Страну обули

Запах сапожной кожи бьет в нос. Хочется быстрее выскочить на улицу и подышать свежим воздухом. Я откашливаюсь и оглядываюсь по сторонам: ни у кого, кроме меня, такого желания, видимо, не возникает. Оно и понятно: осужденные — народ привычный ко многому. Трудятся в цехах по пошиву обуви часов по семь-восемь. Да не из-под палки, а сами на работу напрашиваются. Им в колонии любое дело в радость: оно от серых будней за колючей проволокой отвлекает. Да и заработок неплохой: в месяц по 600 — 700 рублей на книжку перечисляют. Некоторые осужденные даже умудряются содержать на эти деньги оставшиеся на воле семьи. Угличское учреждение ЮН 83/3 прогремело в прошлом году на всю страну.
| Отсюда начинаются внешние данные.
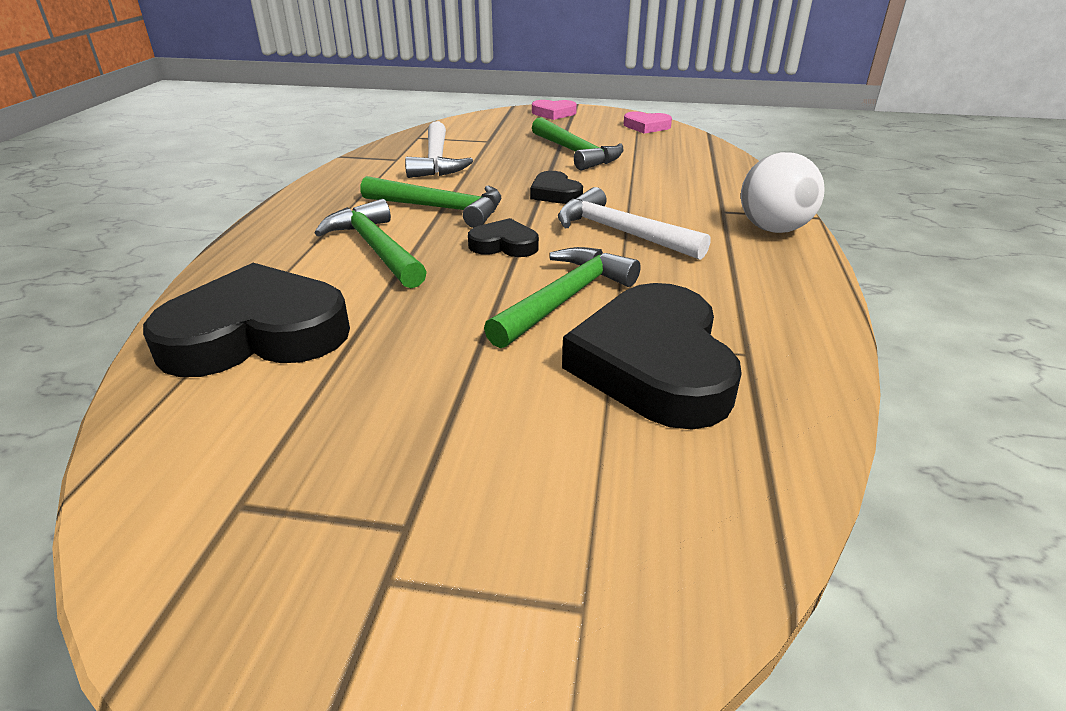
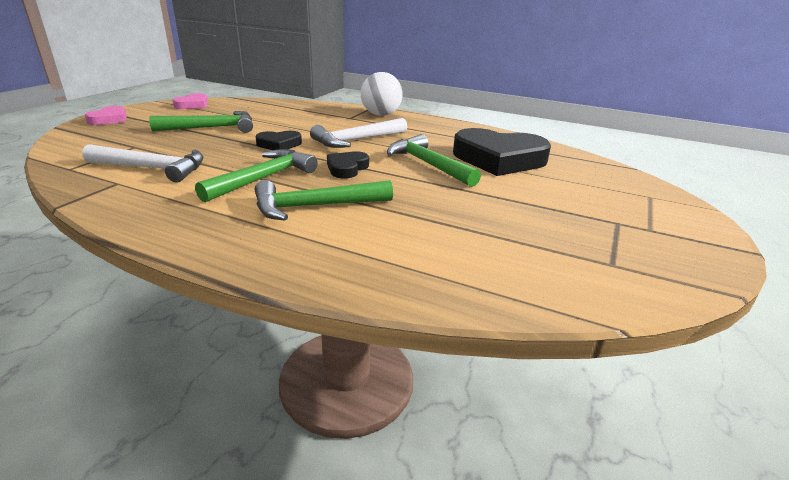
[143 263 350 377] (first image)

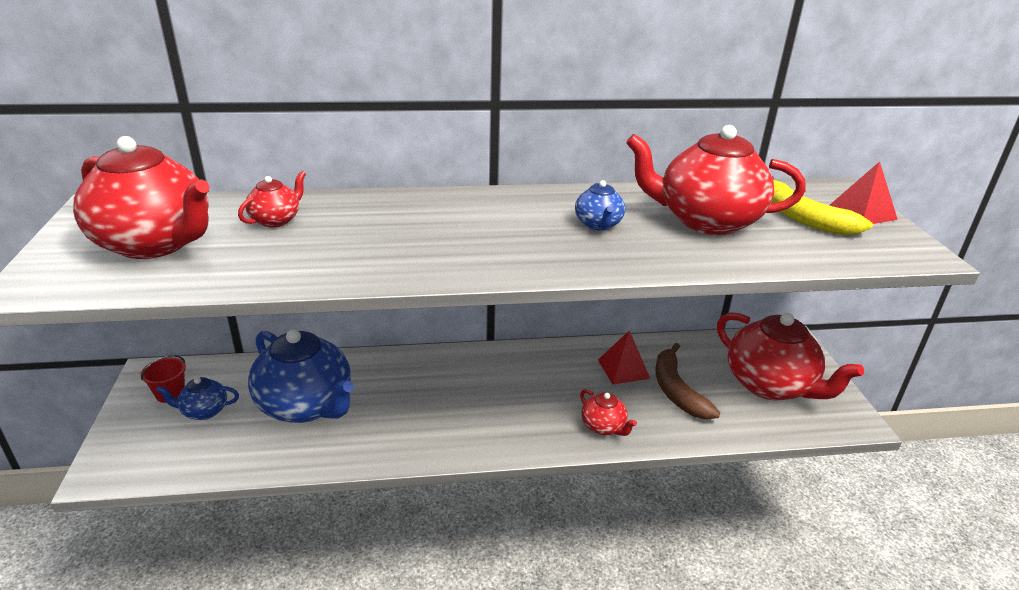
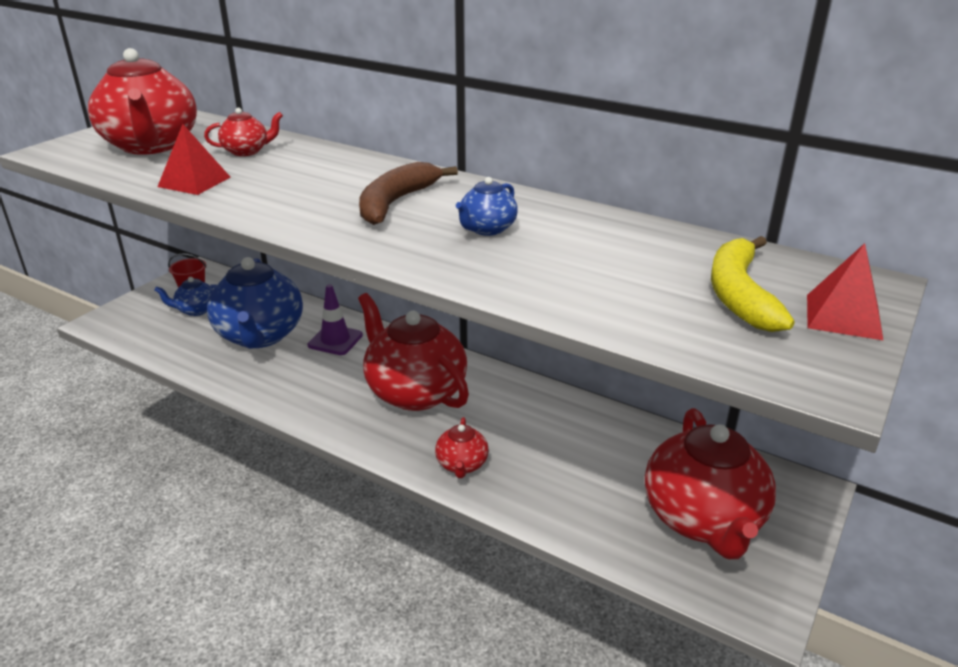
[308 284 363 355]
[158 124 230 195]
[358 293 469 411]
[359 162 458 225]
[154 277 216 316]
Российский союз промышленников и предпринимателей, Московская межбанковская валютная биржа и Национальный институт корпоративной реформы опубликовали длиннющий список «1000 лучших предприятий России». В него — впервые! — попала исправительно-трудовая колония строгого режима. Причем заняла среди лучших 756-е место, то есть далеко не последнее. Чем же отличилось учреждение ЮН 83/3?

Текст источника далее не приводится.